Nugent-Hopkins wanted and deserved a better situation, but he took one for the team, played hard at both ends of the ice and finished with a career high 28 goals and 69 points.
You know he’s got more in him.
“I understand that coaches want to change things up,” he said. “I also see it from my point of view; I want consistency. But I went in every night with the attitude that I have to play my best. I’m going to score, I’m going to create, I’m going to get on the board or make an impact somehow no matter who I’m playing with.
“That’s the attitude I’ll have coming into this year. It helps when you have consistent line mates, but, whether it happens or not, I’ll have that same mentality every night.”

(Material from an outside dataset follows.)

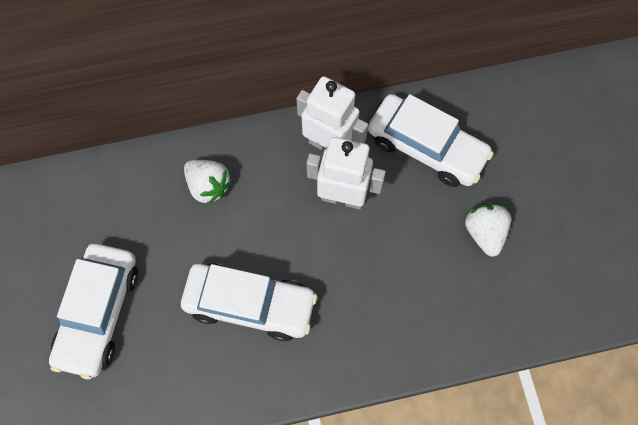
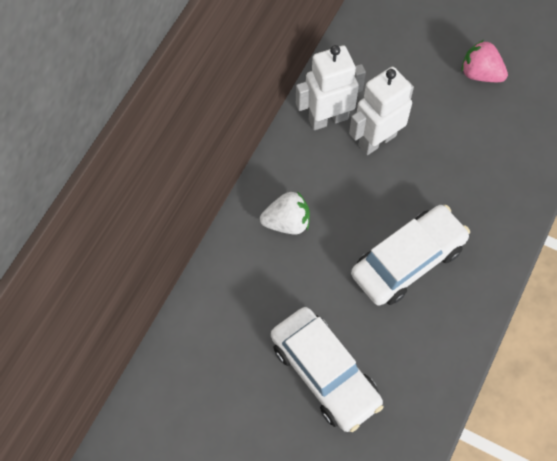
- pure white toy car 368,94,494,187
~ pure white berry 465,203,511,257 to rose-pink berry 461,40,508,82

Nugent-Hopkins has always been a consistent two-way player. If they can get Neal to be what he’s always been — 10 straight seasons of 20 or more goals before the Calgary sag — the Oilers could be on to something big.

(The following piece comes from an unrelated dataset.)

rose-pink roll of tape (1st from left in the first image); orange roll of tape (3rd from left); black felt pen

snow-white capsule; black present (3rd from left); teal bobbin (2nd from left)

“He’s one of the most consistent goal scorers in the NHL and has been for years,” said Nugent-Hopkins. “Last year, you can call it a blip on the radar. He’s hungry for it. He wants to keep pushing. I can definitely see him getting back to his pace.”
Neal isn’t hoping or crossing his fingers that it will happen, he fully expects that he and Nugent-Hopkins will bring out the best in each other.
He’s made a career out of forging chemistry with elite linemates, like Mike Modano, Brad Richards and Evgeni Malkin, and sees enormous potential in this pairing.
They’ve already started on the process.
“As we get into some exhibition games we’ll have a better feel, but we’ve talked a lot, trying to get to know each other’s tendencies,” said Neal “And we’ll sit down and go over game tape. A lot goes into it.”
As a winger, Neal sees it as his responsibility to be the chameleon in this equation.
“You have to adapt to the centre. There are different ways that guys play and it’s my job to learn how Nuge plays, to see his tendencies and see what he likes to do and adapt to him.”
Tippett has a good feeling about this.
“(Neal) is a very motivated player,” said the coach. “The players see that in the dressing room. He’s got lots to prove, lots to give still and I think he’s going to be a very good player for us.”